The morphology of the jumping spider Phidippus regius as seen here in CT scans. Credit: Dr Mostafa Nabawy, The University of Manchester.

The analysis revealed that this particular species of spider employs various strategies to jump over an obstacle, depending on the magnitude of the challenge. When it had to jump over shorter, close-range distances, Kim took a faster, lower trajectory which consumes more energy but minimizes the jump time. Although it uses up more energy this way, the spider makes up for it in accuracy, increasing its odds of capturing prey. However, when Kim had to jump across longer distances or higher on an elevated platform, the spider reduced the amount of energy it used.

Scientists have been aware for more than 50 years that spiders use internal hydraulic pressure to extend their legs. Up until now, however, it wasn’t clear whether this hydraulic pressure is actively used to enhance or replace muscle during the jump. When the University of Manchester team compared the performance of the jumping spider to that of insects, they learned that the estimated muscle power is sufficient on its own to power the jump. This suggests that the additional power from hydraulics is not essential.
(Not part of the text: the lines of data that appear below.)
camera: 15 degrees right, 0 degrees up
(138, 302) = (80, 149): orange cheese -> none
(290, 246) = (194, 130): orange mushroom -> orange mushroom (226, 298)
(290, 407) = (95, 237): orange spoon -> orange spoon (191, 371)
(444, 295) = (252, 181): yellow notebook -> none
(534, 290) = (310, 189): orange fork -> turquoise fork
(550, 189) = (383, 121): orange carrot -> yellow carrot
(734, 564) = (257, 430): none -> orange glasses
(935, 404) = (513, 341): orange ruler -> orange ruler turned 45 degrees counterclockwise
The aim of this study was to investigate the jumping spider anatomy and its behavior. The insights that the researchers gained could now be used to design a new class of hyper-agile micro-robots. Jumping spiders can leap up to six times their body length from a standing start, while the best a human can achieve is only 1.5 body lengths. What’s more, the force they used to propel themselves can be up to 5 times the weight of the arachnid.

“Spiders represent a unique class of natural jumping insects – they offer exemplary jumping behavior at small scale with evidence of intelligence in assessing surroundings and planning prey capture. Our results suggest that the form of jumping within spiders is rather different from those seen in other insects, and reflects the specializations for short-range high-speed jumps,” Nabawy said.

“There are still more questions to answer mainly related to the in-depth understanding of the control strategies employed by jumping spiders as well as detailed characterization of legs actuation forces within the jump,” the researcher added.

Scientific reference:  ‘Energy and time optimal trajectories in exploratory jumps of the spider Phidippus regius’ is being published in the journal Nature Scientific Reports by Mostafa R. A. Nabawy, Girupakaran Sivalingam1, Russell J. Garwood, William J. Crowther & William I. Sellers DOI:10.1038/s41598-018-25227-9.